Inspector-General of Police Abdul Hamid Bador said today that the ongoing investigation has revealed that the incident could have been caused by negligence on the part of the company employed by the state to clean up the river.
Hamid said two of the company's employees have been detained for questioning.
"Police have released one employee on police bail, while the other one is still under remand to facilitate the investigation.
"Initially, we thought that it was an act of sabotage by individual(s). Subsequently, questioning revealed certain fact that it might not be sabotage, but an act of negligence."
Hamid also said that police are looking into the possibility that a false police report was lodged in an attempt to protect company interests.
"If it is an act of sabotage, the question is on the technical aspect of it involved, but we are satisfied that we can rule out sabotage at the moment.
"But investigation is ongoing. I think it's a matter of few more days, we will be able to set for sure what happened."

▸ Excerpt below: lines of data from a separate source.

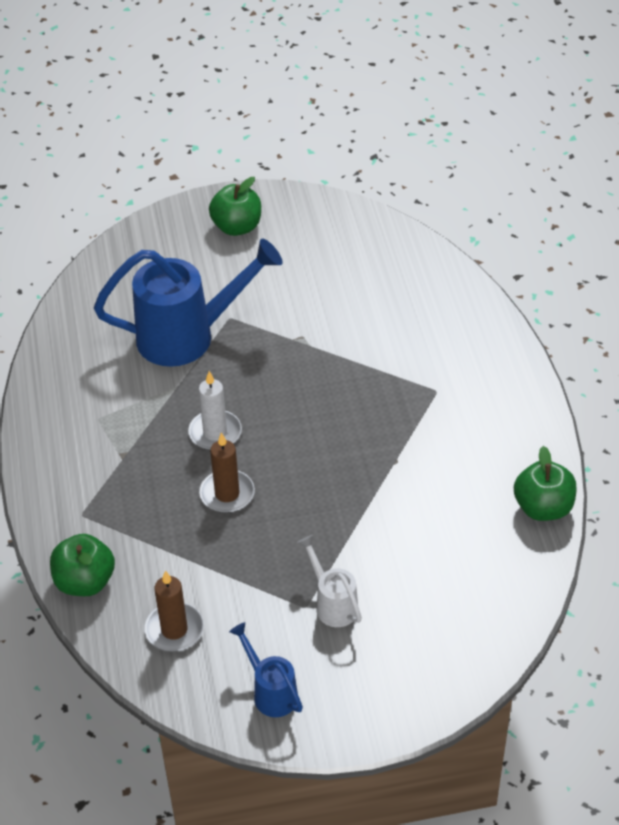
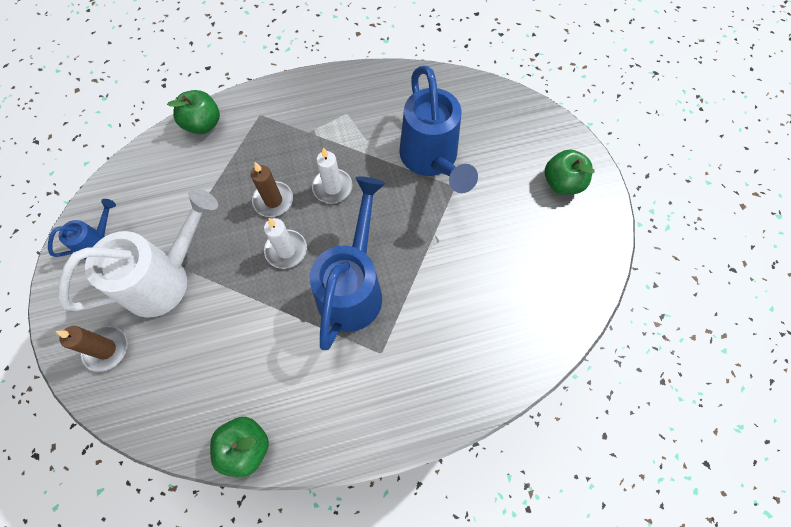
camera: 85 degrees right, 20 degrees up
(174, 630) = (158, 179): brown candle -> brown candle (106, 349)
(302, 478) = (286, 250): none -> white candle
(332, 603) = (166, 278): white watering can -> white watering can, size x2.07
(355, 413) = (353, 287): none -> blue watering can

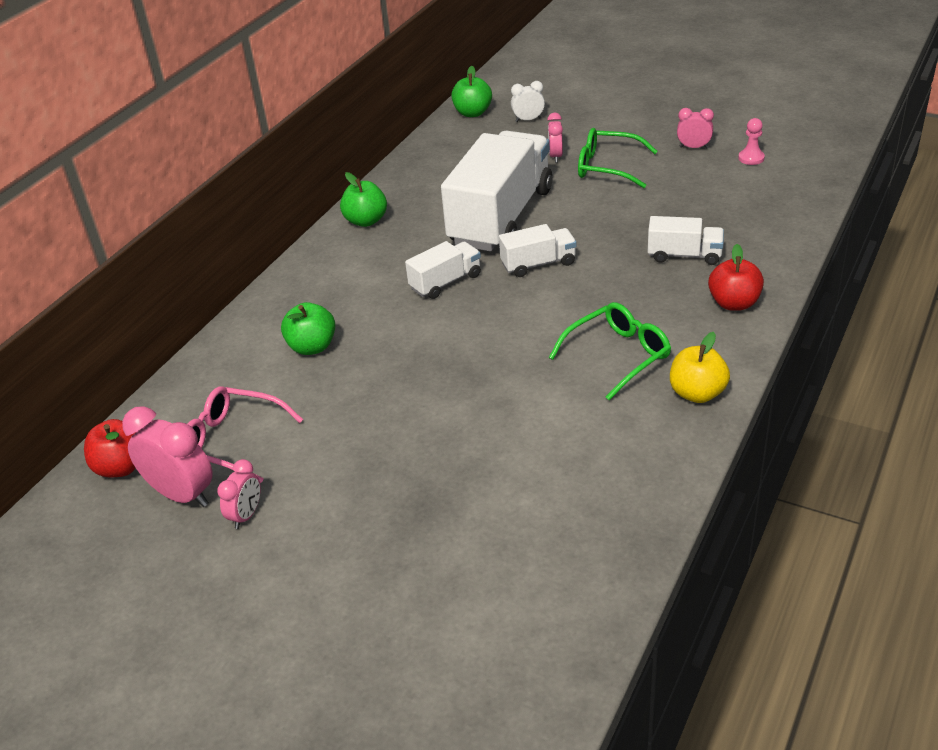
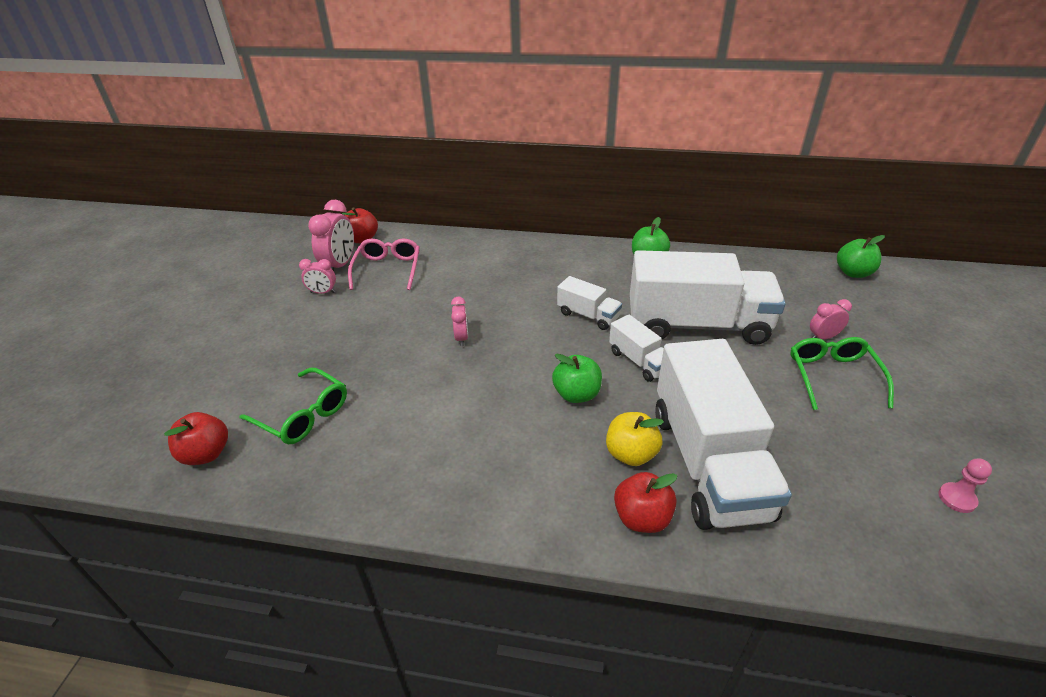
camera: 70 degrees right, 0 degrees up
(312, 347) = (488, 274): green apple -> green apple (576, 394)
(528, 120) = (873, 307): white clock -> none
(550, 628) = (206, 454): none -> red apple
(617, 356) = (524, 437): green glasses -> green glasses (303, 415)
(684, 255) = (708, 462): white truck -> white truck, size x2.18
(693, 147) = (933, 439): pink clock -> pink clock (461, 338)
(697, 393) = (485, 505): yellow apple -> yellow apple (631, 454)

The contamination had resulted in the shutdown of the Sungai Selangor Water Treatment Plant Phases 1, 2 and 3, as well as the Rantau Panjang Water Treatment Plant between 6pm to 8.15pm on July 21.
Last week, Selangor Menteri Besar Amirudin Shari said sabotage could not be ruled out as a cause of the river pollution.
He was reported as saying that a pontoon-supported oil tank at the location had been opened, allowing fuel to flow into the river, which resulted in the odour pollution.
“The tank could not have opened due to the wind or rain. People pulled open the cover to drain the oil.
"I do not rule out sabotage, negligence or irresponsible action by certain people,” he had said.